Wayne Entwistle

Personal information
- Full name: Wayne Peter Entwistle
- Date of birth: 6 August 1958 (age 67)
- Place of birth: Bury, England
- Height: 5 ft 11 in (1.80 m)
- Position: Forward

Senior career*
- Years: Team / Apps / (Gls)
- 1976–1977: Bury / 31 / (7)
- 1977–1979: Sunderland / 45 / (13)
- 1979–1980: Leeds United / 11 / (2)
- 1980–1982: Blackpool / 32 / (6)
- 1982: Crewe Alexandra / 11 / (0)
- 1982–1983: Wimbledon / 9 / (3)
- 1983: Grays Athletic
- 1983–1985: Bury / 83 / (32)
- 1985: Carlisle United / 9 / (2)
- 1985–1986: Bolton Wanderers / 8 / (0)
- 1986: → Burnley (loan) / 8 / (3)
- 1986–1988: Stockport County / 49 / (8)
- 1988: Bury / 2 / (0)
- 1988–1989: Wigan Athletic / 29 / (6)
- 1989: Hartlepool United / 2 / (0)
- 1994: Radcliffe Borough
- Total:  / 329 / (82)

International career
- 1977: England Youth / 5 / (1)

= Wayne Entwistle =

English footballer

Wayne Peter Entwistle (born 6 August 1958) is an English former professional footballer who played as a striker. During his career, he made over 300 appearances in the Football League and played for twelve different clubs including three spells with Bury. Owing to his numerous transfers, he is the only person to have played for eight different FA Cup winning clubs.

==Career==
Having represented England at youth level, Entwistle began his club career with his hometown team Bury in August 1976. After making 31 league appearances, he was sold to Sunderland in November 1977 for £30,000. He went on to make over 50 appearances in all competitions for the club.

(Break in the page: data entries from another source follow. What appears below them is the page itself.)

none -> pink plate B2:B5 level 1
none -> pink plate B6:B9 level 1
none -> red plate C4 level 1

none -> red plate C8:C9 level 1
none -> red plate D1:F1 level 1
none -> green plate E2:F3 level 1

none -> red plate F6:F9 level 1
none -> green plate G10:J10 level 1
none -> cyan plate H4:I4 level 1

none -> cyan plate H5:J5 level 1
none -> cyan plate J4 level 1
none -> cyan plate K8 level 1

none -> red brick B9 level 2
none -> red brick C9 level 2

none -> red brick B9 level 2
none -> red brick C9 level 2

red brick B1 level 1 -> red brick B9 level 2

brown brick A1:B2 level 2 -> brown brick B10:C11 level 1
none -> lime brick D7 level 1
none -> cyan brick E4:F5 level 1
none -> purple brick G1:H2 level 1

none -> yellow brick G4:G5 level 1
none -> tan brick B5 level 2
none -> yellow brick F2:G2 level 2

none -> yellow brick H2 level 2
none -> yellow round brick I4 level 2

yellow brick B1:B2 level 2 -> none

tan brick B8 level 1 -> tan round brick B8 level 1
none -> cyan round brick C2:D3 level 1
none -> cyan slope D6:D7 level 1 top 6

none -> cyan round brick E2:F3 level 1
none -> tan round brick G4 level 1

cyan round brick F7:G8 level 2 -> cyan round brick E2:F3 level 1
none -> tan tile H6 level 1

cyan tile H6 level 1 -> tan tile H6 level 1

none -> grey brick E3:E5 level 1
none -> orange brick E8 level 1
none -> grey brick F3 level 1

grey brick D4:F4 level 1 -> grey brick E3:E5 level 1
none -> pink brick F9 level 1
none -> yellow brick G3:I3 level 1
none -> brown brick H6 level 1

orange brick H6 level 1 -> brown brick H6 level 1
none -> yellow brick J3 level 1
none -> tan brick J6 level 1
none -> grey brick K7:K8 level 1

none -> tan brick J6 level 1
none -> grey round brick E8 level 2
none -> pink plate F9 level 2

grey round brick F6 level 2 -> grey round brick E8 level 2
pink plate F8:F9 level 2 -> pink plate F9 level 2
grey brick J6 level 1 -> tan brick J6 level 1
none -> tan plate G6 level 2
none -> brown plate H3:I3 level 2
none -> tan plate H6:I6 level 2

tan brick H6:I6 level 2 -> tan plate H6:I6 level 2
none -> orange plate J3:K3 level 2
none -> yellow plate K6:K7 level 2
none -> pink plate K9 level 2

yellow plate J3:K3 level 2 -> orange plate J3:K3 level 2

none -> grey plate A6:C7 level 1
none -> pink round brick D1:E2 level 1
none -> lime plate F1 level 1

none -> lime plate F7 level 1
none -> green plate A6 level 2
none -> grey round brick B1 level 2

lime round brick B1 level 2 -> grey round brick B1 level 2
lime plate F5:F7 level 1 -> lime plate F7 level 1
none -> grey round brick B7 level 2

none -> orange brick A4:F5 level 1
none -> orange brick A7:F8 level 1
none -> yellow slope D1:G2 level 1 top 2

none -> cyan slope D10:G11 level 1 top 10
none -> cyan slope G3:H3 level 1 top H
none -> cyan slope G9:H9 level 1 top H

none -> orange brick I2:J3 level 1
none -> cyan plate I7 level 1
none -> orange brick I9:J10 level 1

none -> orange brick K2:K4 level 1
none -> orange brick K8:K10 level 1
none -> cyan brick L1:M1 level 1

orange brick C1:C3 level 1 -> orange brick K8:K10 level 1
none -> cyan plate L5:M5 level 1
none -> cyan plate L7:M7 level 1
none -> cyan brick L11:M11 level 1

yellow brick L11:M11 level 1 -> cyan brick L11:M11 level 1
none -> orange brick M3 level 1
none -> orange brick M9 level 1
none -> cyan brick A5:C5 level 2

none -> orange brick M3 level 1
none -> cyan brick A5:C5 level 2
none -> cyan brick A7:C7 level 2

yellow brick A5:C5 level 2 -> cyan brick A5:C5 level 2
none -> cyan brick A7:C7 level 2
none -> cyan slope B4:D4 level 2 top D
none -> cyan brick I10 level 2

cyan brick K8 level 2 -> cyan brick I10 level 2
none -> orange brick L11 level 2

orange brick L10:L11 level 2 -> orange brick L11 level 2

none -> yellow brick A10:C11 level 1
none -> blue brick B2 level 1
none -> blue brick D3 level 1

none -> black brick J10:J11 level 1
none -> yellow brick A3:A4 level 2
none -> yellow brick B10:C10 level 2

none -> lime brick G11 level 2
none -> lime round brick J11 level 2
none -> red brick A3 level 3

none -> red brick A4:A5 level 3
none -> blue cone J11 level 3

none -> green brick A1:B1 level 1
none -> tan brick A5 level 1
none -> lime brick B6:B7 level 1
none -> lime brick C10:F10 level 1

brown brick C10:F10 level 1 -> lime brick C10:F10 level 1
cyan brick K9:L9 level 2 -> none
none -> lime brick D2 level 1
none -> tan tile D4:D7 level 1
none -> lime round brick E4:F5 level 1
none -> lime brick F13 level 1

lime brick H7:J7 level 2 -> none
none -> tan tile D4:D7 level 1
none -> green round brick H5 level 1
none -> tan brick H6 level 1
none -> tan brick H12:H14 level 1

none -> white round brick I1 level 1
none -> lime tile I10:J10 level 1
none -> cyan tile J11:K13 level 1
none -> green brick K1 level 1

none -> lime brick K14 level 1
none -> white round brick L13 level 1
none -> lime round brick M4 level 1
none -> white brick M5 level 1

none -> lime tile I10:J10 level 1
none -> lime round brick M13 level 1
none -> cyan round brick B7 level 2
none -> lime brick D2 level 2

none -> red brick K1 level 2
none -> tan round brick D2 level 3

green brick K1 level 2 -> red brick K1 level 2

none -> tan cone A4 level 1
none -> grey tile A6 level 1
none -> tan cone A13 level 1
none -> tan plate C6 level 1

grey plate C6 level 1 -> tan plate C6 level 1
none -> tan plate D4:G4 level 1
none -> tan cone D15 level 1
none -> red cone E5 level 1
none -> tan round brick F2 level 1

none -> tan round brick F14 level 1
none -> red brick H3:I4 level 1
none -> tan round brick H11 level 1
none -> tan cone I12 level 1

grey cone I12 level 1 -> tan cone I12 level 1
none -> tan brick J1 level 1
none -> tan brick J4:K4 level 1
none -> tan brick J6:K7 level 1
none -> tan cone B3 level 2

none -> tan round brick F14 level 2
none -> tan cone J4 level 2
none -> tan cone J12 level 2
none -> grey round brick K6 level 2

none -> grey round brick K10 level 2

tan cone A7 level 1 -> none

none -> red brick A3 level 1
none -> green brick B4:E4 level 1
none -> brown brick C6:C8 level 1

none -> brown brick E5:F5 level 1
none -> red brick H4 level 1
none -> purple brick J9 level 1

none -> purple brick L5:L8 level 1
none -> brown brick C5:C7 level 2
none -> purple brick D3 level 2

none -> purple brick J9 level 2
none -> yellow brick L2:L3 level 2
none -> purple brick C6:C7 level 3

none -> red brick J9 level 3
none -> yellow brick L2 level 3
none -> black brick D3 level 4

He joined Leeds United in October 1979 for a fee of £80,000. Signed as part of the deal that took John Hawley to Sunderland, he struggled to establish himself in the first team and was released on a free transfer a year later. He spent two seasons with Blackpool followed by short spells with Crewe Alexandra and Wimbledon before returning to his first club Bury. After leaving Bury in 1985 after winning promotion, he played for Carlisle United, Bolton Wanderers, Burnley and Stockport County.

He returned to Bury for a brief third spell in 1988, playing twice for the club on non-contract terms before leaving to join Wigan Athletic on a permanent basis. Wigan were the eighth FA Cup winning side that Entwistle had played for during his career, the most of any professional player. He played 29 times for the side during the 1988–89 season in the Third Division before leaving to join Hartlepool United at the end of the season. He made his debut for Hartlepool on 9 September 1989 in a 2–1 defeat to Gillingham and appeared in one further match for the club before leaving to join non-league side Halifax Town. He later played for several other non-league sides before retiring including Curzon Ashton, Buxton FC, Radcliffe Borough, Bacup Borough and Ashton United.

==Later life==
Following his retirement from football, Entwistle set up his own meat export business. He has also worked as a DJ.

In 2007, Entwistle submitted a proposed takeover bid at his former club Bury alongside two financial backers. He stated that the possibility of manager Chris Casper being sacked convinced him to become involved but that he had no desire to become chairman if the deal was completed.